Once the node reboots and rejoins the cluster, some fabric fencing devices
require an explicit command to restore the node's access. This capability is
called 'unfencing' and is typically implemented as the fence agent's +on+
command.
If any cluster resource has +requires+ set to +unfencing+, then that resource
will not be probed or started on a node until that node has been unfenced.
== Fence Devices Dependent on Other Resources ==
In some cases, a fence device may require some other cluster resource (such as
an IP address) to be active in order to function properly.
This is obviously undesirable in general: fencing may be required when the
depended-on resource is not active, or fencing may be required because the node
running the depended-on resource is no longer responding.
However, this may be acceptable under certain conditions:
* The dependent fence device should not be able to target any node that is
allowed to run the depended-on resource.
* The depended-on resource should not be disabled during production operation.
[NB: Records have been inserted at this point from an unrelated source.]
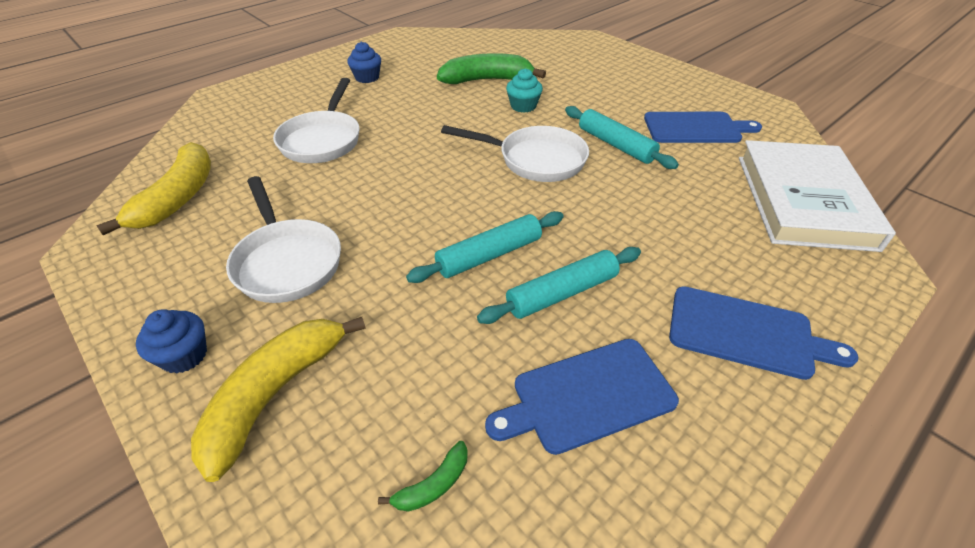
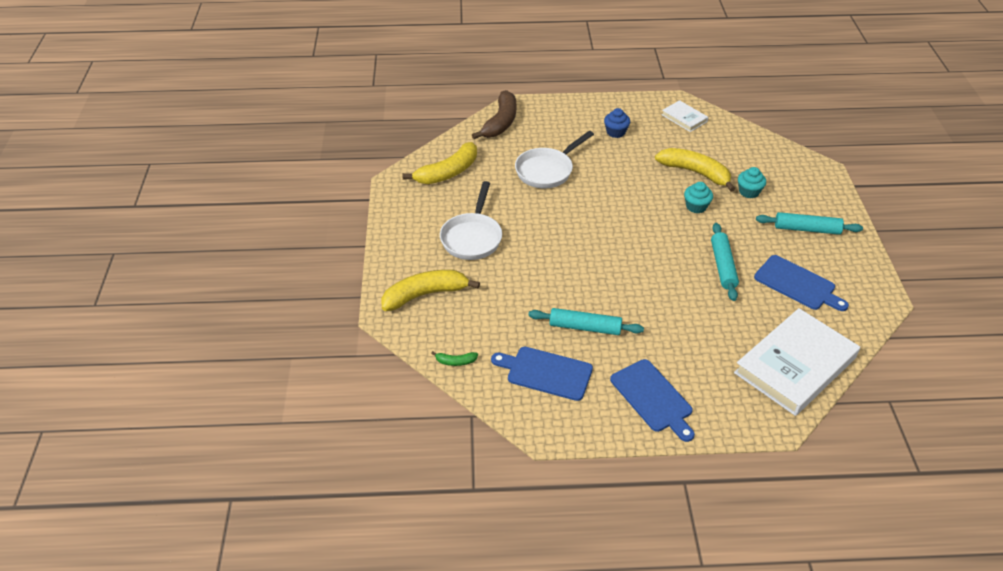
camera: 40 degrees right, 0 degrees up
(184, 355) = (402, 258): blue cupcake -> none
(214, 116) = (500, 122): none -> brown banana
(424, 44) = (684, 118): none -> white book
(487, 80) = (695, 173): green banana -> yellow banana
(489, 255) = (570, 289): turquoise rolling pin -> turquoise rolling pin (807, 229)
(535, 160) = (658, 249): white pan -> none
(553, 76) = (749, 192): none -> turquoise cupcake

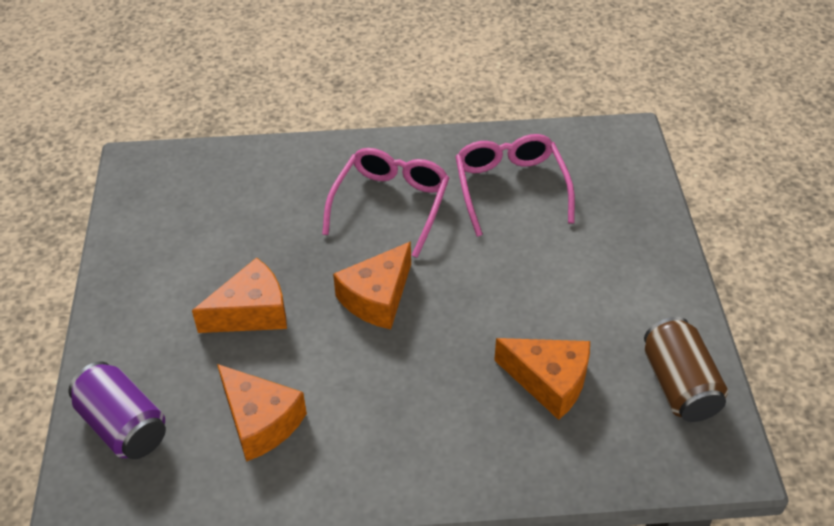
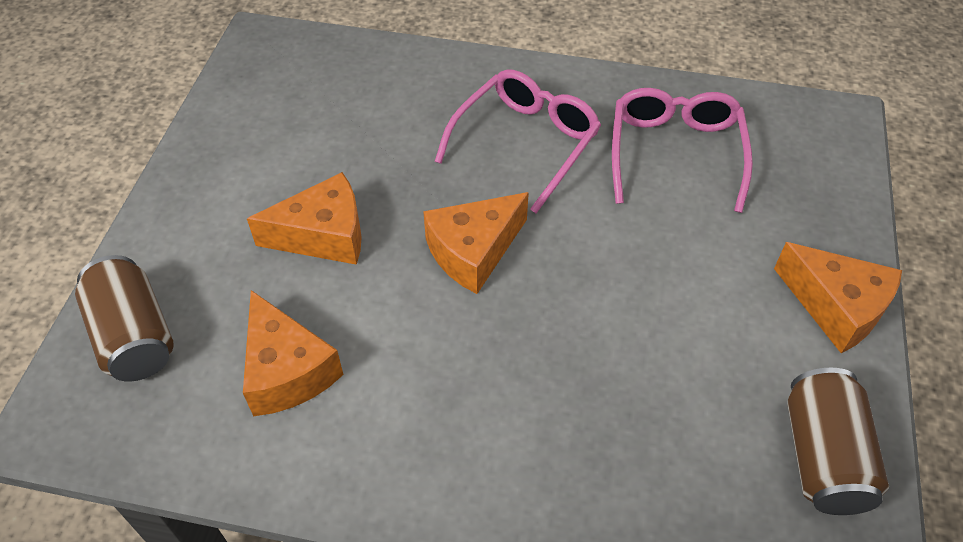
camera: 15 degrees right, 5 degrees up
(123, 426) = (134, 336): purple can -> brown can
(549, 381) = (651, 408): orange cheese -> orange cheese (836, 307)

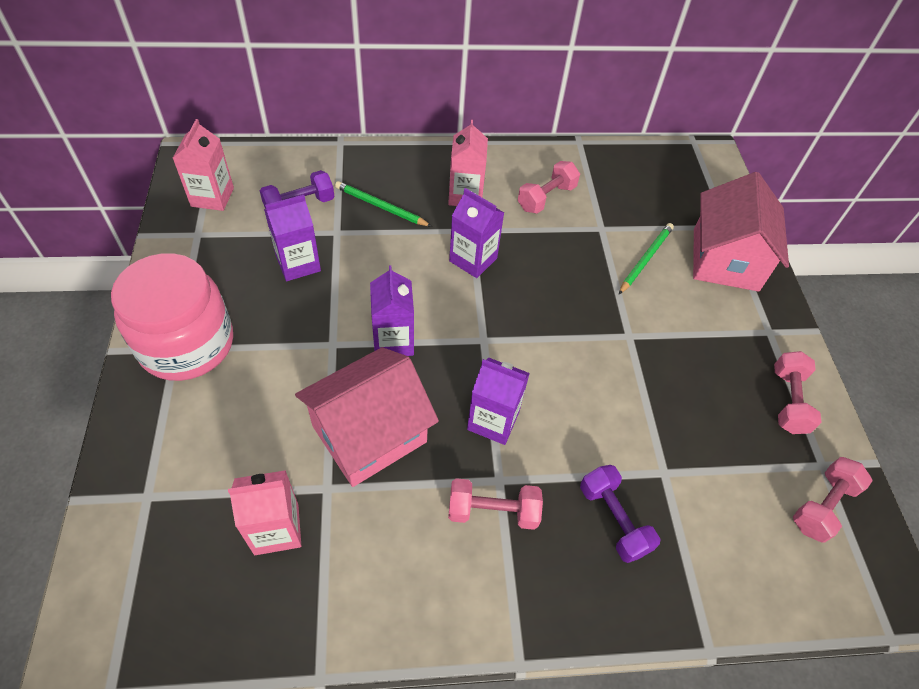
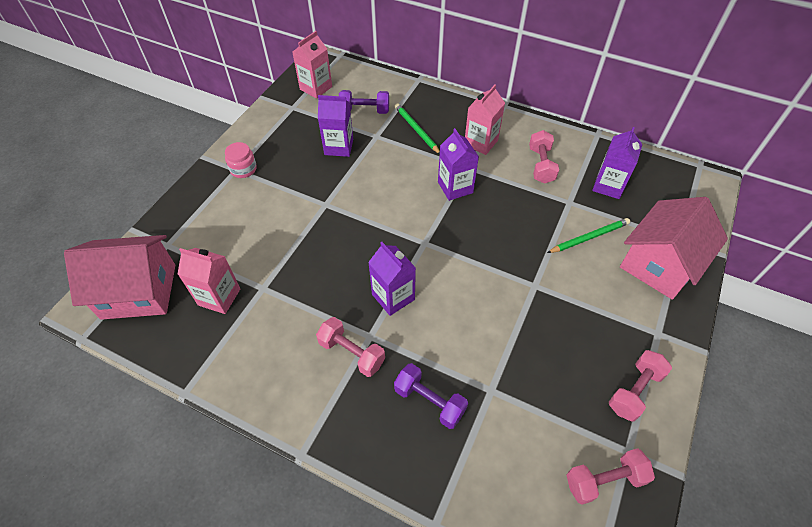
camera: 35 degrees right, 0 degrees up
(187, 344) = (243, 169): pink jar -> pink jar, size x0.42
(369, 434) = (309, 268): pink house -> pink house (139, 291)
(393, 341) = (364, 218): purple carton -> purple carton (608, 186)
(546, 198) = (541, 165): pink dumbbell -> pink dumbbell turned 75 degrees counterclockwise
(613, 519) = (429, 401): purple dumbbell -> purple dumbbell turned 60 degrees counterclockwise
* The +concurrent-fencing+ cluster property should be set to +true+. Otherwise,
if both the node running the depended-on resource and some node targeted by
the dependent fence device need to be fenced, the fencing of the node
running the depended-on resource might be ordered first, making the second
fencing impossible and blocking further recovery. With concurrent fencing,
the dependent fence device might fail at first due to the depended-on
resource being unavailable, but it will be retried and eventually succeed
once the resource is brought back up.
Even under those conditions, there is one unlikely problem scenario. The DC
always schedules fencing of itself after any other fencing needed, to avoid
unnecessary repeated DC elections. If the dependent fence device targets the
DC, and both the DC and a different node running the depended-on resource need
to be fenced, the DC fencing will always fail and block further recovery. Note,
however, that losing a DC node entirely causes some other node to become DC and
schedule the fencing, so this is only a risk when a stop or other operation
with +on-fail+ set to +fencing+ fails on the DC.
== Configuring Fencing ==
. Find the correct driver:
+
----
# stonith_admin --list-installed
----
. Find the required parameters associated with the device
(replacing $AGENT_NAME with the name obtained from the previous step):
+
----
# stonith_admin --metadata --agent $AGENT_NAME
----
. Create a file called +stonith.xml+ containing a primitive resource
with a class of +stonith+, a type equal to the agent name obtained earlier,
and a parameter for each of the values returned in the previous step.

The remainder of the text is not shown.